Achten Sie in dieser Woche bewusst darauf, welche Wörter Sie in Gesprächen verwenden. Der erste Schritt, um selber mit sich mitfühlend zu agieren, besteht darin, freundlicher mit sich zu reden. Die meiste Zeit agieren wir nämlich alles andere als selbstmitfühlend. Nehmen Sie zum Beispiel eine kürzliche Situation, in der Sie sich selbst beschimpft haben: Vielleicht haben Sie eine Mail an eine falsche Person versendet oder sich im Datum geirrt. Überlegen Sie, wie sich eine selbstmitfühlende Reaktion von Ihrer unterscheiden würde. Was würden Sie einem Freund sagen, der den gleichen Fehler gemacht hat? Vermutlich würden Sie ihn oder sie trösten und sagen, dass so ein Fehler jedem mal passiert und dass die Welt davon nicht untergehen wird. Oder? Tun Sie dasselbe auch für sich.

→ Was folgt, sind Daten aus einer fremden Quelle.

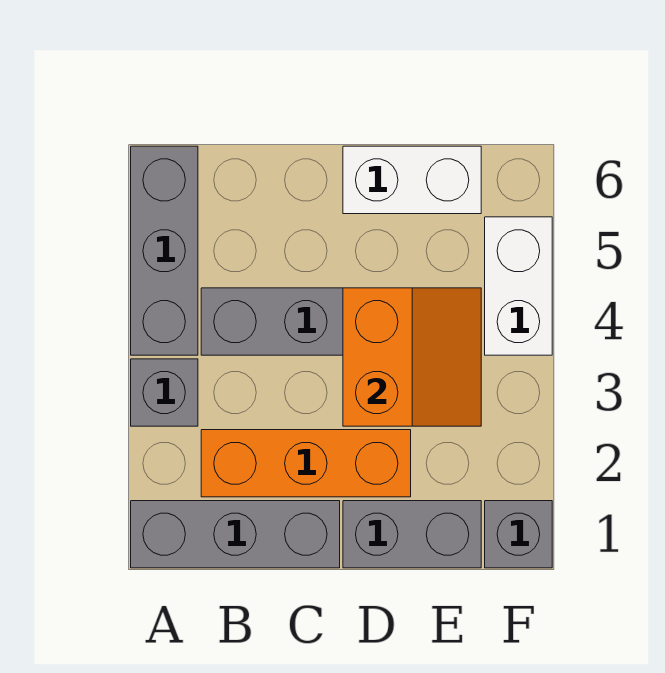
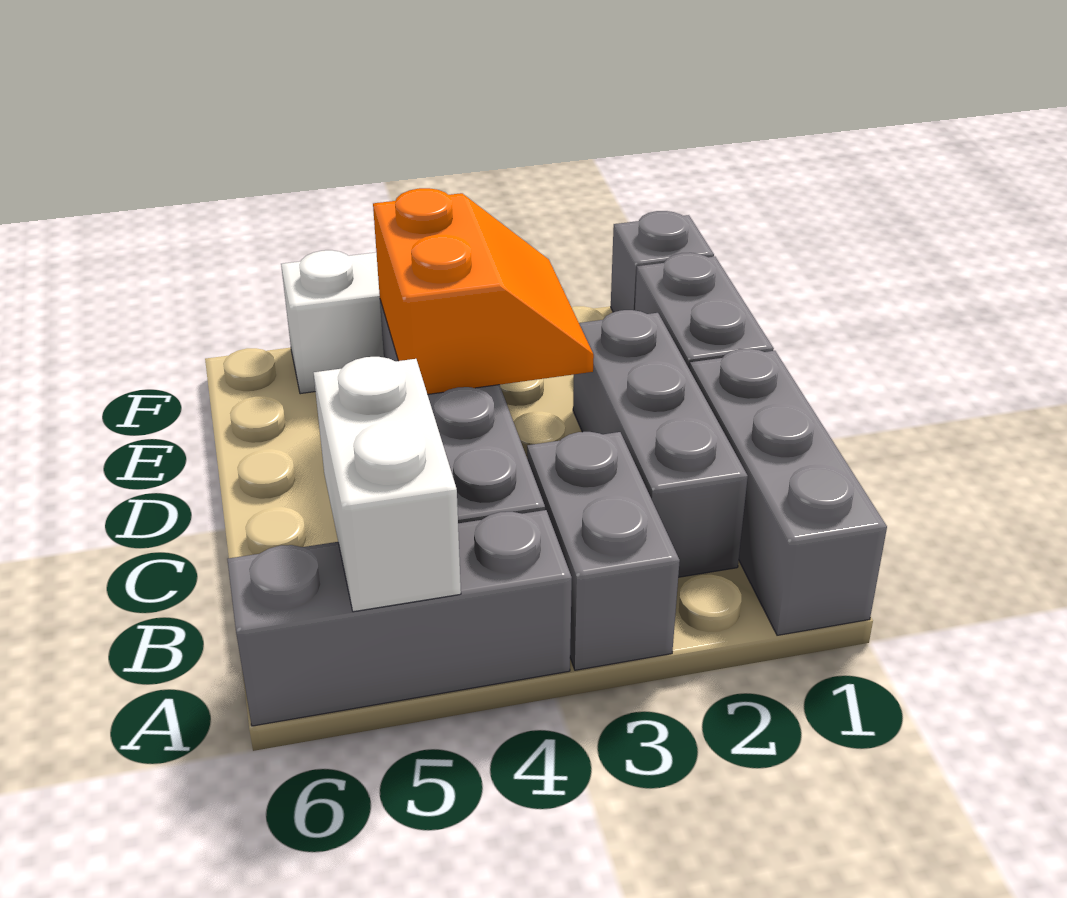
grey brick A3 level 1 -> grey brick A3:B3 level 1
orange brick B2:D2 level 1 -> grey brick B2:D2 level 1
orange slope D3:E4 level 2 top D -> orange slope D3:E4 level 2 top 4
white brick D6:E6 level 1 -> white brick A5:B5 level 2

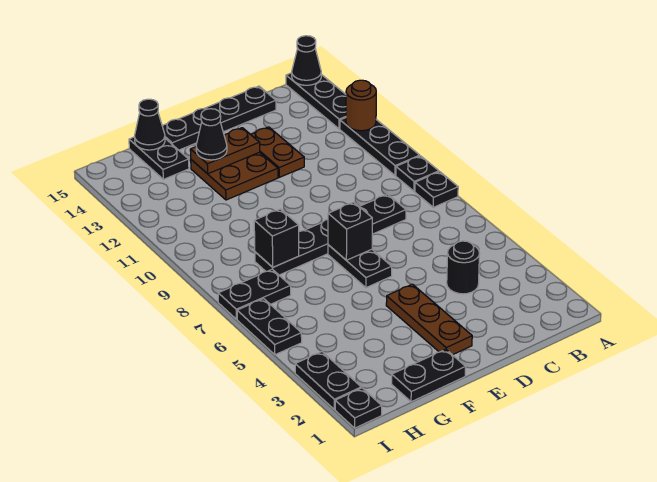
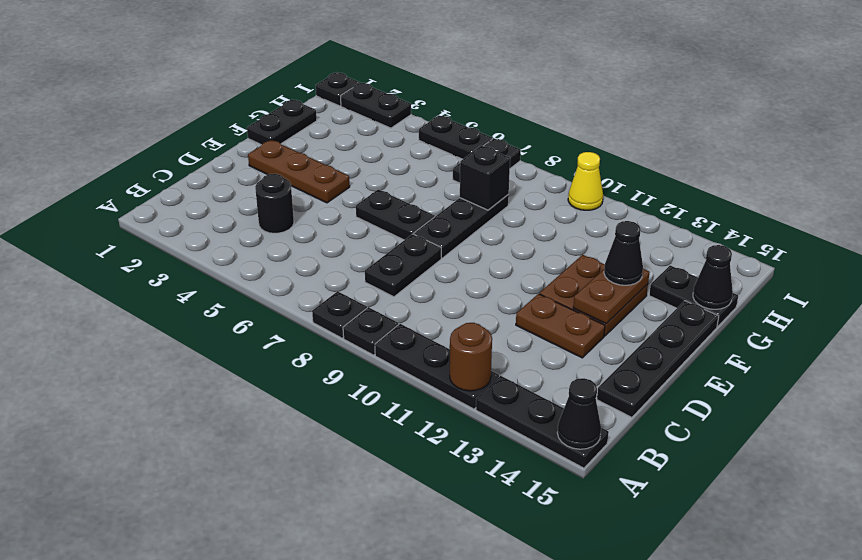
black brick E7 level 2 -> none
none -> yellow cone I10 level 1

Sich in Dankbarkeit zu üben, kann ebenfalls dabei helfen, mehr Selbstmitgefühl aufzubauen. Erinnern Sie sich an vergangene Zeiten, in denen Sie Herausforderungen gemeistert haben. Seien Sie stolz darauf und loben Sie sich. Oder erinnern Sie sich an die einfachen Freuden des Lebens, wie einen sonnigen Tag, Ihre Lieblingsblumen oder die Begrüßung Ihres Hundes. Schenken Sie sich selbst ein Lächeln und spüren Sie die Wärme in sich aufsteigen.

Die Entwicklung von Selbstmitgefühl dauert eine gewisse Zeit und erfordert vor allem Übung. Vergessen Sie dabei nicht, dass Sie nur ein Mensch sind. Seien Sie deswegen während des gesamten Prozesses geduldig und verständnisvoll mit sich selbst.

Letztendlich geht es beim Selbstmitgefühl darum, zu erkennen, was es bedeutet, Mensch zu sein. Stress, Enttäuschung, Verlust und Schmerz sind Teil der menschlichen Reise. Wenn wir nicht in der Lage sind, freundlich zu uns selbst zu sein, dann werden wir es unnötig schwer in diesem Leben haben. Denn Mensch zu sein bedeutet, unvollkommen zu sein und Fehler zu machen. Versuchen und erkennen Sie, dass Sie immer Ihr Bestes geben – mit dem, was Sie sind, mit dem, was Sie haben, und mit den Ressourcen, die Ihnen auf dieser Reise mitgegeben wurden.